ADT's (was: Re: COPL, the Tandem, PLITS and JAVA (WAS Re: Eppur si sugat))
Chris Pressey
cpressey@REDACTED
Thu May 29 23:38:07 CEST 2003
On Thu, 29 May 2003 14:31:27 +0200 (MEST)
Bengt Kleberg <eleberg@REDACTED> wrote:
>
> > Date: Wed, 28 May 2003 15:02:16 -0500
> > From: Chris Pressey <cpressey@REDACTED>
> > Subject: Re: COPL, the Tandem, PLITS and JAVA (WAS Re: Eppur si
> > sugat)
> ...deleted
> > badly, some research would have to be done into what means of
> > aggregating data & code have succeeded in not sucking.
>
> abstract data types (adt).
ADT's are 90% of it. Encapsulation, interface - the important things.
But each stands alone - they don't co-operate. That's the other 10%.
Inheritance? Great when it's used wisely; almost never used wisely.
It can be avoided by implementing ADT's in terms of other ADT's.

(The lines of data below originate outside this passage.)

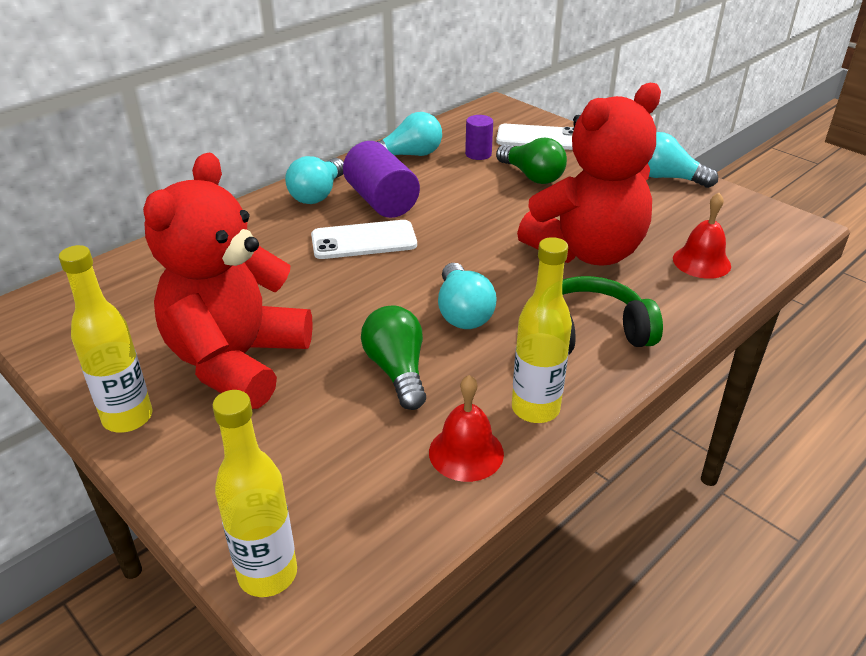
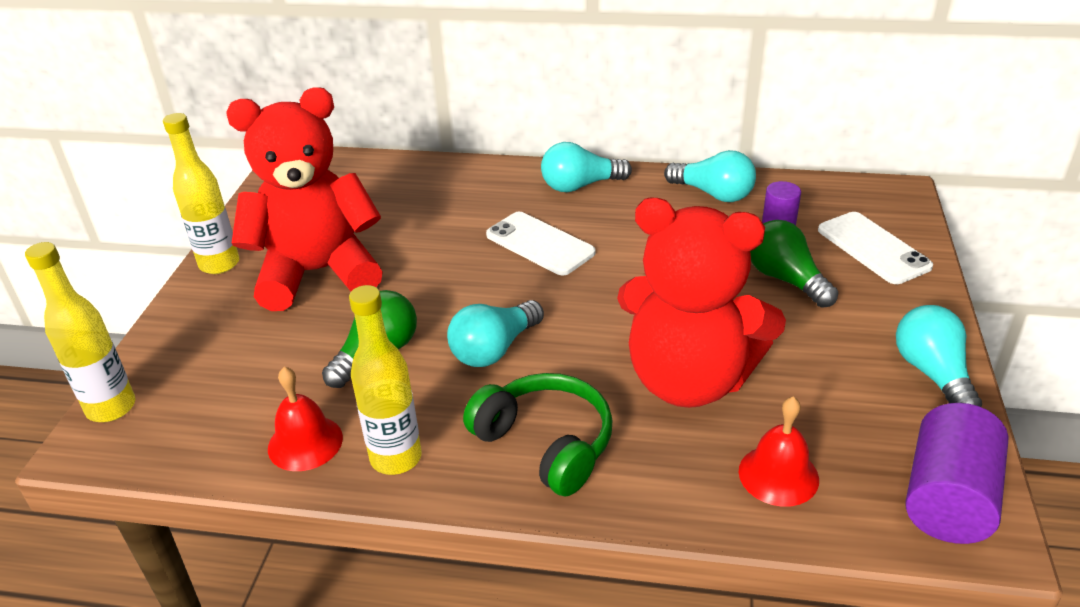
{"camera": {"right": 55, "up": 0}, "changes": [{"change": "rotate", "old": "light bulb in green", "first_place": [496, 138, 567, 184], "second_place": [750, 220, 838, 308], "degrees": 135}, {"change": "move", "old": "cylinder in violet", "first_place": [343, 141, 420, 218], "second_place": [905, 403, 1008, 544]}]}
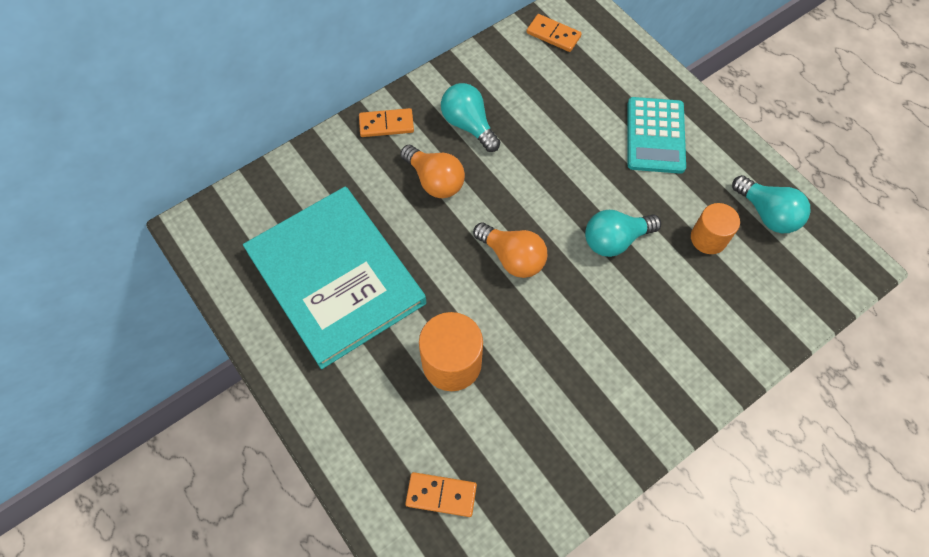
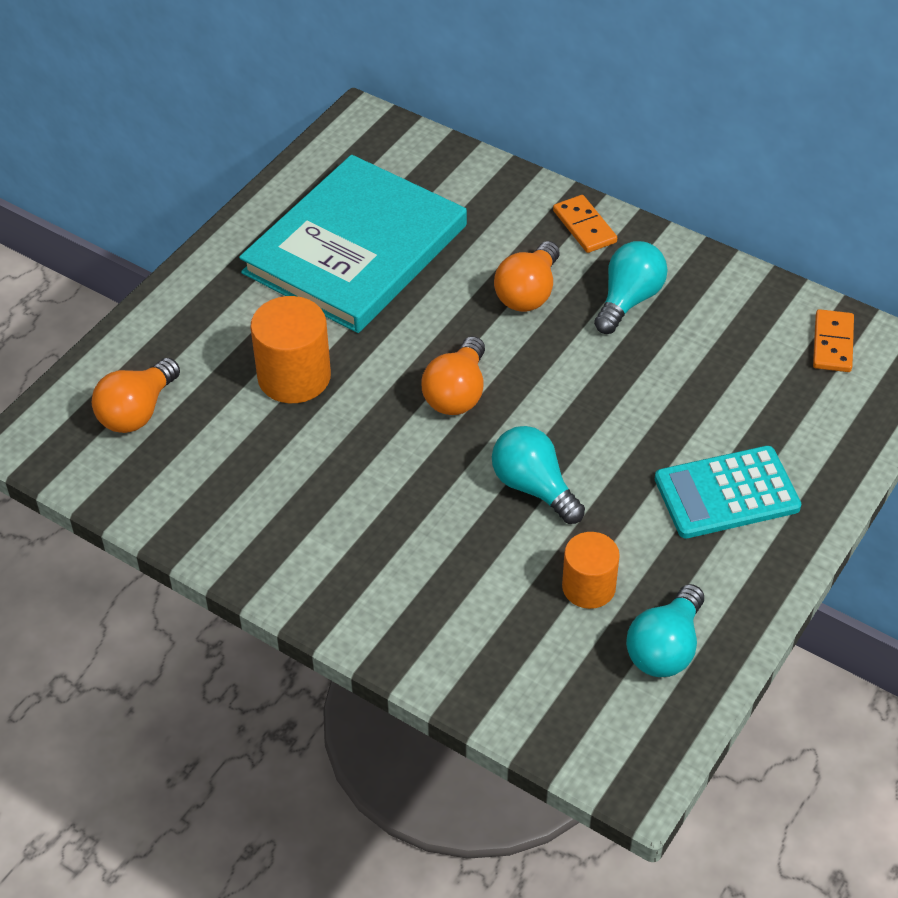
{"camera": {"right": 70, "up": -15}, "changes": [{"change": "replace", "old": "domino tile in bright orange", "new": "light bulb in bright orange", "first_place": [405, 472, 477, 517], "second_place": [92, 358, 180, 433]}]}
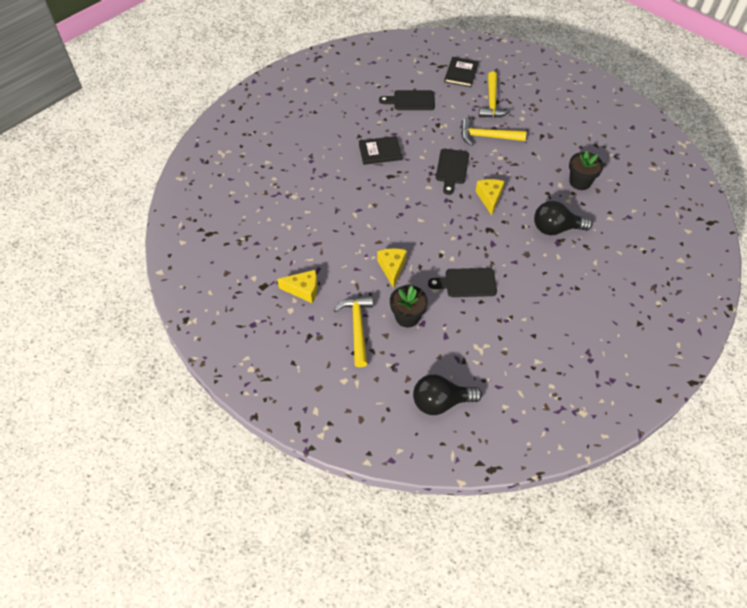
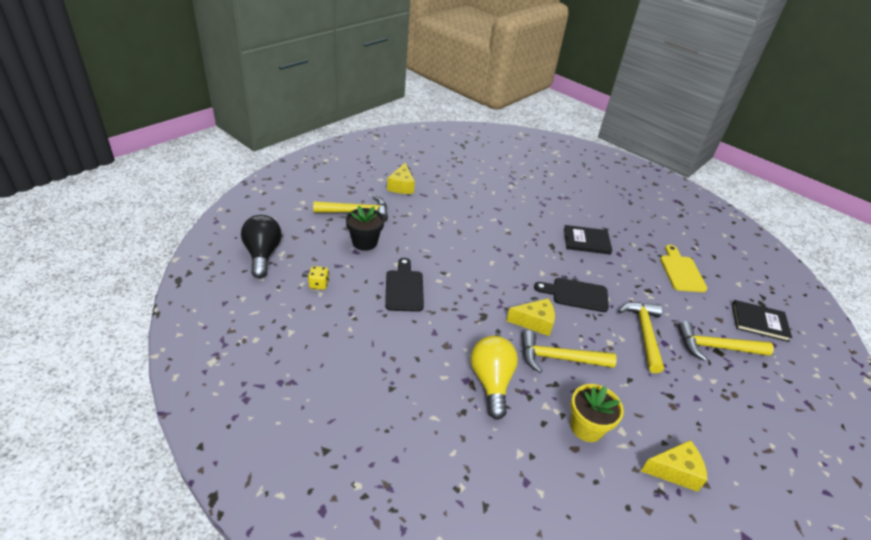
{"camera": {"right": 85, "up": -15}, "changes": [{"change": "insert", "new": "game die in bright yellow", "second_place": [308, 266, 329, 290]}, {"change": "recolor", "old": "light bulb in ebony", "new": "light bulb in bright yellow", "first_place": [534, 201, 593, 235], "second_place": [471, 336, 518, 420]}, {"change": "insert", "new": "hammer in bright yellow", "second_place": [521, 330, 617, 373]}, {"change": "rotate", "old": "book in ebony", "first_place": [359, 136, 402, 165], "second_place": [564, 225, 612, 255], "degrees": -75}, {"change": "recolor", "old": "plant pot in ebony", "new": "plant pot in bright yellow", "first_place": [569, 151, 604, 190], "second_place": [571, 384, 624, 442]}, {"change": "move", "old": "piece of cheese in bright yellow", "first_place": [377, 248, 407, 289], "second_place": [641, 440, 708, 492]}, {"change": "recolor", "old": "bread board in ebony", "new": "bread board in bright yellow", "first_place": [379, 90, 435, 110], "second_place": [660, 245, 708, 292]}]}
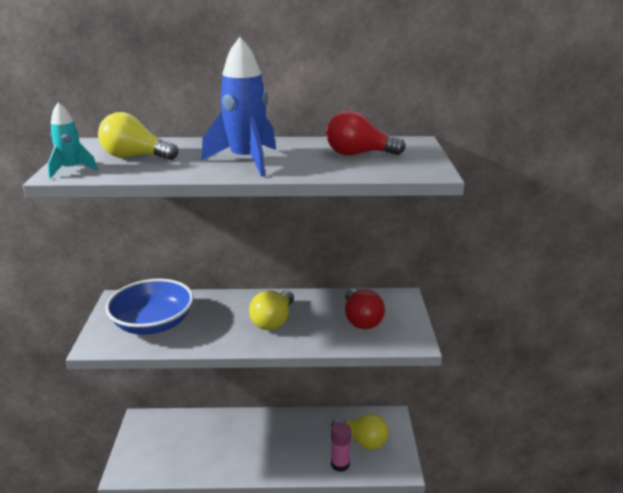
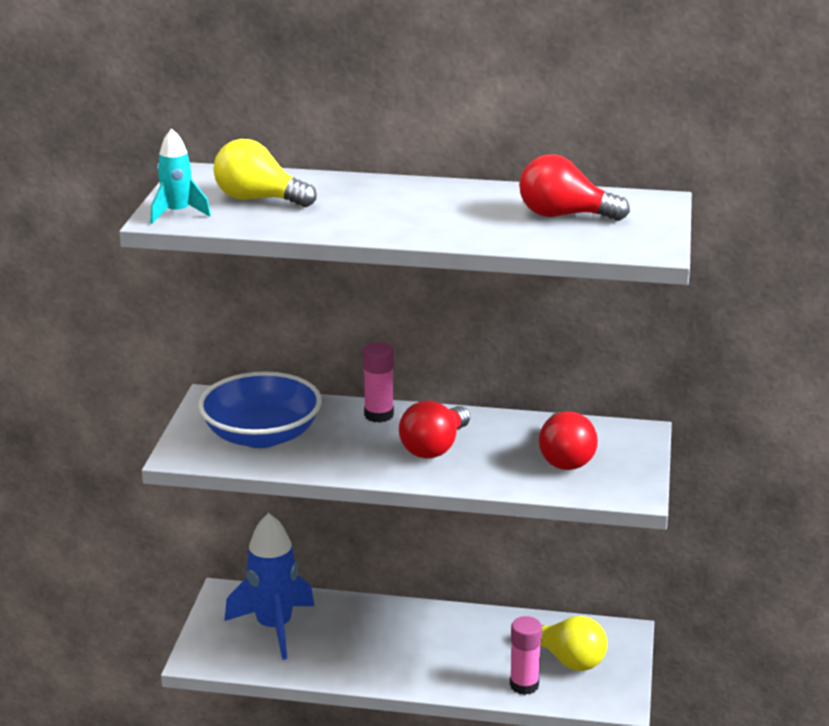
{"camera": {"right": 10, "up": 0}, "changes": [{"change": "move", "old": "spaceship in cobalt", "first_place": [201, 37, 276, 177], "second_place": [225, 513, 315, 660]}, {"change": "insert", "new": "stick of glue in pink", "second_place": [363, 342, 394, 423]}, {"change": "recolor", "old": "light bulb in bright yellow", "new": "light bulb in red", "first_place": [249, 290, 294, 330], "second_place": [399, 401, 470, 459]}]}
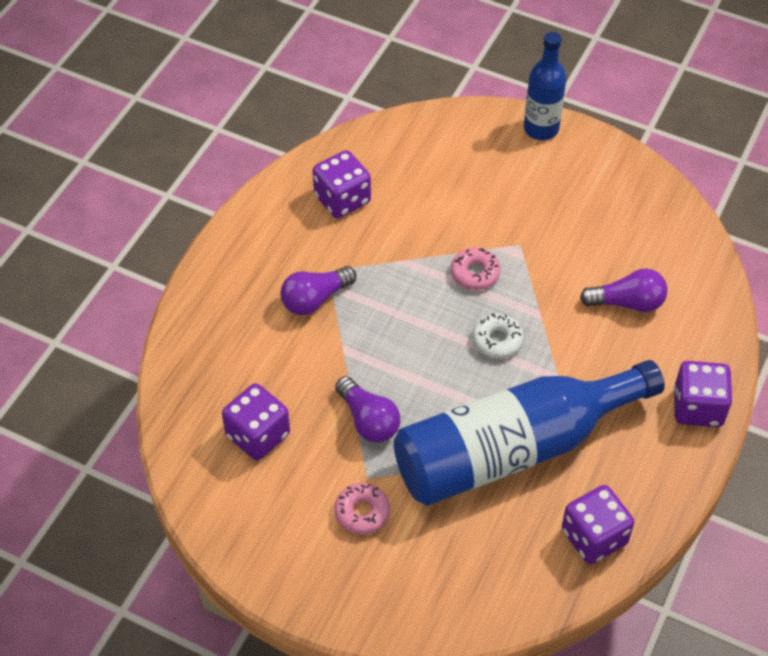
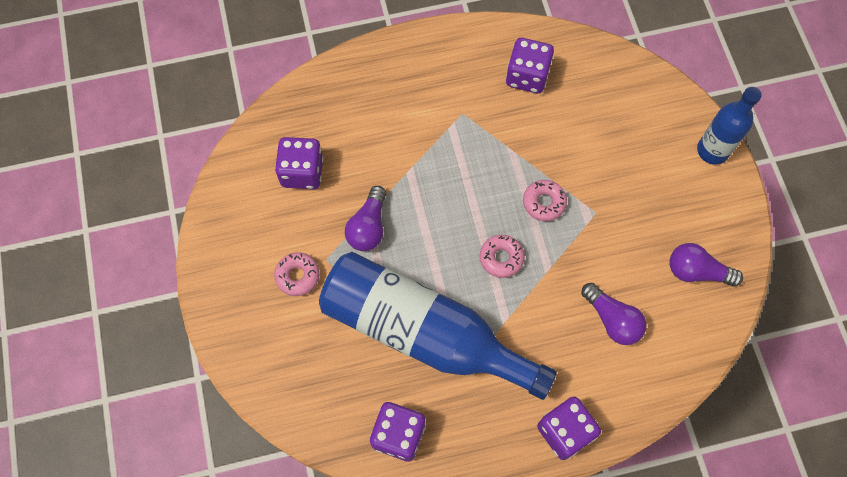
{"camera": {"right": 50, "up": 15}, "changes": [{"change": "recolor", "old": "donut in white", "new": "donut in pink", "first_place": [472, 313, 524, 359], "second_place": [480, 235, 525, 278]}, {"change": "move", "old": "light bulb in violet", "first_place": [280, 266, 357, 315], "second_place": [669, 243, 743, 287]}]}
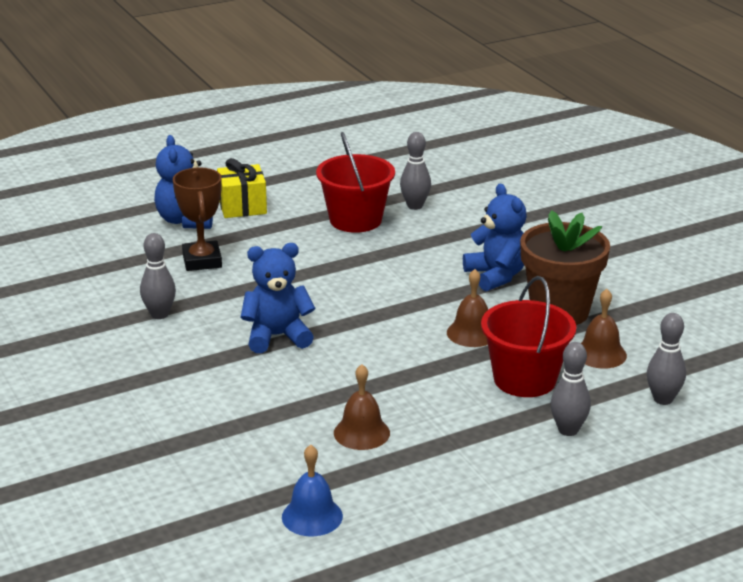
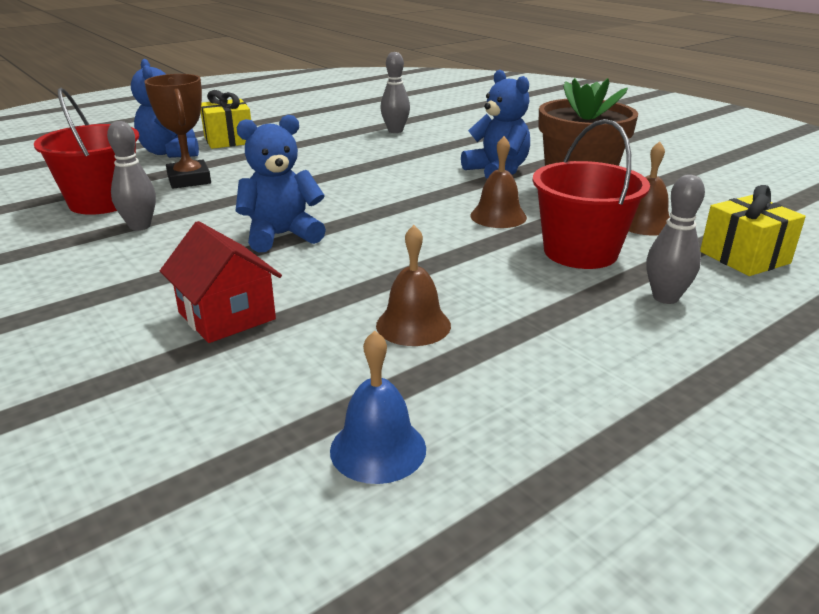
{"camera": {"right": -10, "up": 0}, "changes": [{"change": "move", "old": "pail in red", "first_place": [316, 132, 395, 233], "second_place": [34, 88, 139, 215]}, {"change": "insert", "new": "toy house in red", "second_place": [160, 221, 282, 343]}, {"change": "replace", "old": "tenpin in grey", "new": "wrapped gift in bright yellow", "first_place": [647, 313, 686, 405], "second_place": [700, 185, 806, 276]}]}
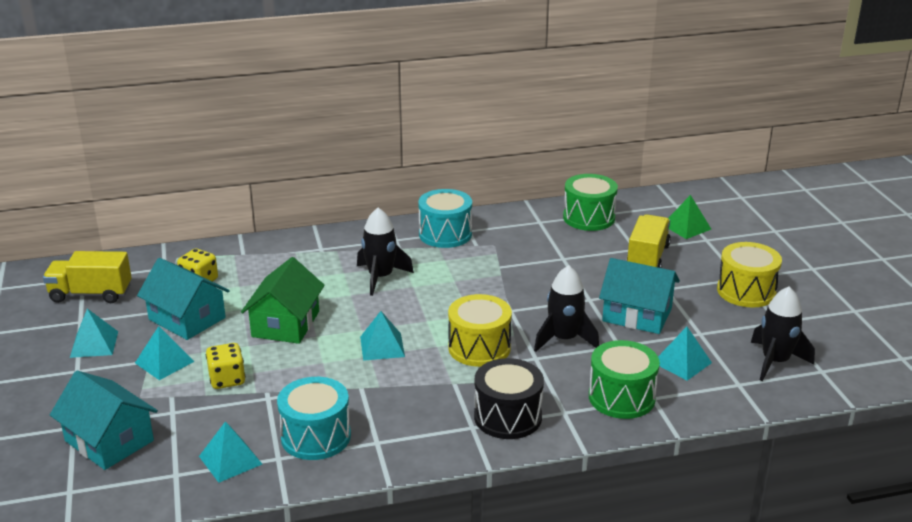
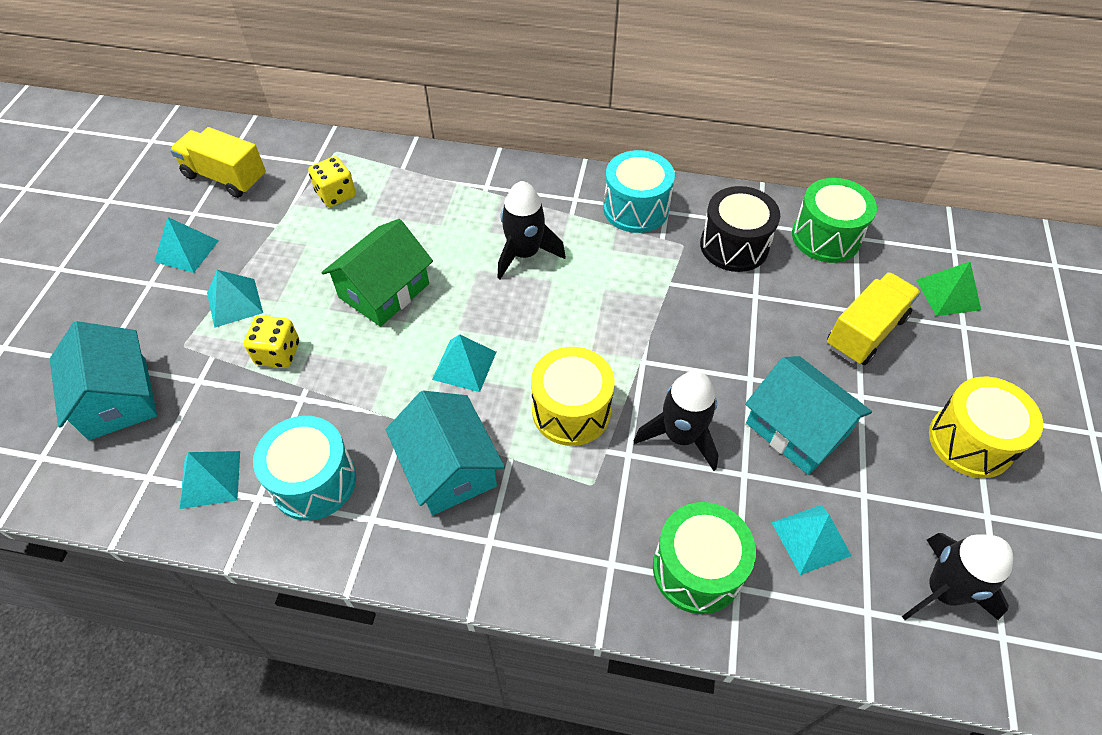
{"camera": {"right": 25, "up": 25}, "changes": [{"change": "move", "old": "toy house in teal", "first_place": [137, 258, 230, 340], "second_place": [386, 391, 505, 515]}, {"change": "move", "old": "drum in ebony", "first_place": [474, 358, 544, 439], "second_place": [700, 186, 780, 272]}]}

Polymorphism? Forget it - it's another case of making relationships
implicit - I'm against it on the same basis I'm against monads. The
program is clearest when all relationships are made explicit. When two
types really do share a common interface, I think it should probably be
a behaviour, cleanly seperated.
That leaves associations. They're really more in the realm of
relational databases, but since most OO languages have shared state,
they were easy to dovetail in. They wouldn't work the same in Erlang
unless all ADT's were stored in [ets|dets|mnesia] tables - almost
certainly a bad requirement!
But associations are too useful to ignore - they're what makes an object
model coherent IMO. Having Employee and Company types tells you very
little - but knowing that a Company employs one or more Employees is
halfway to implementing it...
It's probably not as important to come up with a language mechanism, as
it is to cultivate some kind of discipline or tradition (like e.g.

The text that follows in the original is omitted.